Despite the fact that the brand-new James Webb Space Telescope has recently taken some incredible images of celestial events, the Hubble Space Telescope continues to impress with its ability to take magnificent images.
The discovery of a galactic globular cluster in the interior of our Milky Way galaxy adds to the telescope’s list of accomplishments. This star cluster, designated NGC 6355, is located approximately 50,000 light-years away from Earth in the constellation Ophiuchus.
The Hubble Space Telescope image shows the dispersed stars of the globular cluster NGC 6355. NGC 6355 is a galactic globular cluster found in the centre of our Milky Way galaxy. It is less than 50,000 light-years away from Earth in the constellation Ophiuchus.

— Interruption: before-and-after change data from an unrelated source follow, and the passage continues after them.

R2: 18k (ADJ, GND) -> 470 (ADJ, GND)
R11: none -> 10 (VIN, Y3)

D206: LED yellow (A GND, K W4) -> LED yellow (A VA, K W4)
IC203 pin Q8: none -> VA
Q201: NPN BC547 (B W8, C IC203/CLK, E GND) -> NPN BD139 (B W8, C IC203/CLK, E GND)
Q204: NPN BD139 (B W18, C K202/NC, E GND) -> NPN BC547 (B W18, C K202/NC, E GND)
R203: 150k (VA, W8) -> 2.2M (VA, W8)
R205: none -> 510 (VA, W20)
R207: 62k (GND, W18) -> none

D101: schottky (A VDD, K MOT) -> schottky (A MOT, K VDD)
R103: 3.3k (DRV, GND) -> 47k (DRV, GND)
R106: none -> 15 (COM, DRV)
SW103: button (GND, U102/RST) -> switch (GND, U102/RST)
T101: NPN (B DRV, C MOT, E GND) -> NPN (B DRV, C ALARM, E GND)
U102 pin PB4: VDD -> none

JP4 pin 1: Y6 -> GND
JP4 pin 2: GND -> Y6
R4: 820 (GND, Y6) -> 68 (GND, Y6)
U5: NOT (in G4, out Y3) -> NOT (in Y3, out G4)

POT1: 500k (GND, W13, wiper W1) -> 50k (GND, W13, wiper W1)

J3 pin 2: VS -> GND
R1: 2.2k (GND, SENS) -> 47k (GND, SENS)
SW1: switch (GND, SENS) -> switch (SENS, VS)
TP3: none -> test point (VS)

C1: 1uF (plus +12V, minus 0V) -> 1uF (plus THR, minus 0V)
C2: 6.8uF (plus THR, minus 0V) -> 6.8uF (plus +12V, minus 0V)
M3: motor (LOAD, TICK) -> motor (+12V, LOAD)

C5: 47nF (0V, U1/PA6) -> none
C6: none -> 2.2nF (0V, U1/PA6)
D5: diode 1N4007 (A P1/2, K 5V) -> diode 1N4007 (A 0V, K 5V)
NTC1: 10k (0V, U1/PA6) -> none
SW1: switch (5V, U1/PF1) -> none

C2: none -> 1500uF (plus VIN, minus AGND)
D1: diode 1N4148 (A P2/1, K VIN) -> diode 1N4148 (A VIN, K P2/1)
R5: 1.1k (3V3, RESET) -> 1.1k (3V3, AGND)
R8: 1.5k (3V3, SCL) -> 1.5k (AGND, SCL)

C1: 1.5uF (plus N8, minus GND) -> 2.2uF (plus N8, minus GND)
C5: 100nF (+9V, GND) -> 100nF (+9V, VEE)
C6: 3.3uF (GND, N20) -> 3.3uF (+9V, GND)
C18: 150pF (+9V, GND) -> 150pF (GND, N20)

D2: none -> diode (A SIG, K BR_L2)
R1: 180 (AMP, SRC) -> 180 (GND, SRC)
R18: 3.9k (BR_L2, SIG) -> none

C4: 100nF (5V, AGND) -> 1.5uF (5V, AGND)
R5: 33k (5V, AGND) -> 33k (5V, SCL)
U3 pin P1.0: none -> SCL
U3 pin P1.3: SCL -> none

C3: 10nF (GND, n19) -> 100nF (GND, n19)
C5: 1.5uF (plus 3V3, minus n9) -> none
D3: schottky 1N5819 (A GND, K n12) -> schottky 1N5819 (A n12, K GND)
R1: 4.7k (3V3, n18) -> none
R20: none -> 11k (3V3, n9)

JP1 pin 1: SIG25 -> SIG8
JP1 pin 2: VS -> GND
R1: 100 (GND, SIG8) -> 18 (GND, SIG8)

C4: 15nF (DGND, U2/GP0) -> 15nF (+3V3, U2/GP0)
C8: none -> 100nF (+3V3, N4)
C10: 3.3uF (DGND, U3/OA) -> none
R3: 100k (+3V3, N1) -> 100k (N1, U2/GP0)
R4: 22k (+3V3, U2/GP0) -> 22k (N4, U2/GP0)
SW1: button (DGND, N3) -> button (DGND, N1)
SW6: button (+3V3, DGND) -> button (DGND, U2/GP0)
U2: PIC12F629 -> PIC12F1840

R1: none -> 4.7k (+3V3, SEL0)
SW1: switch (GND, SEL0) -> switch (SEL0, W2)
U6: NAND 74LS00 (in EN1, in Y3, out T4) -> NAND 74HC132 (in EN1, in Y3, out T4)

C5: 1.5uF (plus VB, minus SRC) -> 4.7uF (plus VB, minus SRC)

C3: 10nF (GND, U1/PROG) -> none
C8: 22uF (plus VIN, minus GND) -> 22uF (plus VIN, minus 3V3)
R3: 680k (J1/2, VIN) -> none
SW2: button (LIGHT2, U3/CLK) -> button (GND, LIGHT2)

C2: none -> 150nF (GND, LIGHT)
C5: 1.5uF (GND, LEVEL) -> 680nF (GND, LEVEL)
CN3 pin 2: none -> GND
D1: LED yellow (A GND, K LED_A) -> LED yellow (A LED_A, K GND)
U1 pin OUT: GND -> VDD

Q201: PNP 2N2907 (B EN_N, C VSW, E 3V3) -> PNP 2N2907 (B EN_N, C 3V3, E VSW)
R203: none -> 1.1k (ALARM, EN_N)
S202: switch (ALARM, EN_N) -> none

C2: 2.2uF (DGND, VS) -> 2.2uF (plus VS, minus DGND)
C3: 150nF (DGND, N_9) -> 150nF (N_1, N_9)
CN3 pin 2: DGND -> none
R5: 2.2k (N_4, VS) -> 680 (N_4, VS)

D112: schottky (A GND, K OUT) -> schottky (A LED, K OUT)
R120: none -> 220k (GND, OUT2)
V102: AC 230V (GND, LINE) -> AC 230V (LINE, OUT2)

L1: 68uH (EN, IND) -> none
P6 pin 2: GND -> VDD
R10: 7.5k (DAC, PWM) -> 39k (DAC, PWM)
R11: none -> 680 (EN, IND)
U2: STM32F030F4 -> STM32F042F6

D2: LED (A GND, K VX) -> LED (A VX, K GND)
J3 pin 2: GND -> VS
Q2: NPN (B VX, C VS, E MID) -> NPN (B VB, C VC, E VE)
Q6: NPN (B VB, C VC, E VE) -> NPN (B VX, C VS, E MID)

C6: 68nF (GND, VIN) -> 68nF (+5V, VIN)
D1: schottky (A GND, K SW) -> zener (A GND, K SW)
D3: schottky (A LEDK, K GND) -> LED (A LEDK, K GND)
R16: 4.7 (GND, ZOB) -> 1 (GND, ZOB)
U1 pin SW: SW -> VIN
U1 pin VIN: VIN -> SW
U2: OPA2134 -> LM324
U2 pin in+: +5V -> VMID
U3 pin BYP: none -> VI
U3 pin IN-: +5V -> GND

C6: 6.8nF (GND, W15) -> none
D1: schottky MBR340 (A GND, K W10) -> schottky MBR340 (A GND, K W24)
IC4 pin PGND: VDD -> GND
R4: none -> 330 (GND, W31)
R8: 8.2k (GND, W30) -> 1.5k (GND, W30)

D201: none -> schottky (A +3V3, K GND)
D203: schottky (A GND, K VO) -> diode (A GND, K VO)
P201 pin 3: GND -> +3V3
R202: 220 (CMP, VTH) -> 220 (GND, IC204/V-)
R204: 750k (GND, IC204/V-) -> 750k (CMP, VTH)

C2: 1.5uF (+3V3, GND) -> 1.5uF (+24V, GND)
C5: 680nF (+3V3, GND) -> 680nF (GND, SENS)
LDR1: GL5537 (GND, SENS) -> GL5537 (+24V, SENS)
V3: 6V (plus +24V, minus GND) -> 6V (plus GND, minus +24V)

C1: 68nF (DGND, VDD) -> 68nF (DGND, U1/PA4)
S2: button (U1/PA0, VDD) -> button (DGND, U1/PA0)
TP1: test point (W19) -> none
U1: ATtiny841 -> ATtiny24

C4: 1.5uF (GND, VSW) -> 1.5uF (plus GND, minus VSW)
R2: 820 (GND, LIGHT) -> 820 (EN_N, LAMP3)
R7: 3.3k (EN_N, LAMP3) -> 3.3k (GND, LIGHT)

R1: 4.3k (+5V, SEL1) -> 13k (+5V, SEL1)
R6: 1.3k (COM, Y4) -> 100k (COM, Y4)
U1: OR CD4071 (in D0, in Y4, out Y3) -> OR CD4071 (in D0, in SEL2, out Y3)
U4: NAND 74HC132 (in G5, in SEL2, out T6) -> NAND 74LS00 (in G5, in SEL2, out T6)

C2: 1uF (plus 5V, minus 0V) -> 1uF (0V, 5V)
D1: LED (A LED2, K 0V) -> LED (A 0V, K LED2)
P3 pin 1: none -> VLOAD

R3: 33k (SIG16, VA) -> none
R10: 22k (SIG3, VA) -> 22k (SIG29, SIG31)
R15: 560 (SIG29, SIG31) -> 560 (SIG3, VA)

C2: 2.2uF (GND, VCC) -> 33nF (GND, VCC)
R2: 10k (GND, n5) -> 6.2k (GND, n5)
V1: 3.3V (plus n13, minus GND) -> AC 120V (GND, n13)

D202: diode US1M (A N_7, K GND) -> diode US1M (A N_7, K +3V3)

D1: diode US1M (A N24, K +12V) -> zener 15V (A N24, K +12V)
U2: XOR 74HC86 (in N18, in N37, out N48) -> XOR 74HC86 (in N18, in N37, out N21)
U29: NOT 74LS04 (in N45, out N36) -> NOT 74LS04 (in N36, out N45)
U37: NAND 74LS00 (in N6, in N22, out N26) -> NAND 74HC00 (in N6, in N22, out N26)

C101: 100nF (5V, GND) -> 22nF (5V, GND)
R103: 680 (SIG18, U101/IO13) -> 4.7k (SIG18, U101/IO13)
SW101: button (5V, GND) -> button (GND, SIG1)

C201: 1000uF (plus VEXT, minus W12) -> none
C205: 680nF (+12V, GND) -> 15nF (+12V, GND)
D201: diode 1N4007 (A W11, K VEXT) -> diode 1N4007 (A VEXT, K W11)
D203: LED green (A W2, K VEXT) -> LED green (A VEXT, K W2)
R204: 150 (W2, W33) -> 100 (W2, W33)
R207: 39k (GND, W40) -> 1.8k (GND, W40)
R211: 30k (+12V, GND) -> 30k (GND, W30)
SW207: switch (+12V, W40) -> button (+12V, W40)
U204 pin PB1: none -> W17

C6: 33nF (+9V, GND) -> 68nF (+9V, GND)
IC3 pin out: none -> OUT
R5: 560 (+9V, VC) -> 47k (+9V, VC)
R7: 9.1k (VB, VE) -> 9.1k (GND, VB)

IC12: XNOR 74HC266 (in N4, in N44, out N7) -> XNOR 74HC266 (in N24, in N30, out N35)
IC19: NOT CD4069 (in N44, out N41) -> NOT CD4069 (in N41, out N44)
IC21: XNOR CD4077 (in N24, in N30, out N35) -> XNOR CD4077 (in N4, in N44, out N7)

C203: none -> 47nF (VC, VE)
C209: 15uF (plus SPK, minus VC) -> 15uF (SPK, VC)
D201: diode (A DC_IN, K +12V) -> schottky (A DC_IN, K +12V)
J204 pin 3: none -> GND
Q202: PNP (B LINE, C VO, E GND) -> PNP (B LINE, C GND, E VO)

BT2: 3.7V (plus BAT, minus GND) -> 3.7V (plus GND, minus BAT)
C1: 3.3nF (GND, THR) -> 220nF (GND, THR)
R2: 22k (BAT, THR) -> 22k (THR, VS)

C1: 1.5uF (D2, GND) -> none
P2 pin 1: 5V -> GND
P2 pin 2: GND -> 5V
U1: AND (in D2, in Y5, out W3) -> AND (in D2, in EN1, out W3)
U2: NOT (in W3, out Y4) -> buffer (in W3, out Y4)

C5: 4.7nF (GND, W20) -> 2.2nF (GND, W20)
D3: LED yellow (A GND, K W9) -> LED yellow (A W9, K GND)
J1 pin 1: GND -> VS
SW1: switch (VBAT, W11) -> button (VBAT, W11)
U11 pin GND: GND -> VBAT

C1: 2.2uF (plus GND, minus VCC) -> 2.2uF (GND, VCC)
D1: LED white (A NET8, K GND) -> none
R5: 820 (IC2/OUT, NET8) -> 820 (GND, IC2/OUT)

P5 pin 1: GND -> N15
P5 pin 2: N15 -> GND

Globular clusters, which can contain tens of thousands to millions of stars, are stable, tightly bound groups that are linked to galaxies of all types. Because of their dense populations of stars and mutual gravitational attraction, these clusters have a roughly spherical shape with a bright, central concentration of stars surrounded by an increasingly sparse sprinkling of stars. The dense, bright core of NGC 6355 shines in stunning detail in the crowded region toward the centre of this image, which is too crowded for Hubble to resolve individual stars.
Hubble has transformed the way globular clusters are studied. Individual stars in globular clusters are nearly impossible to distinguish with ground-based telescopes. Because of its unique capabilities and elevated position above the Earth’s light-distorting atmosphere, Hubble is able to capture the individual stars that comprise a globular cluster in great detail. This image includes data from Hubble‘s Wide Field Camera 3 and Advanced Camera for Surveys.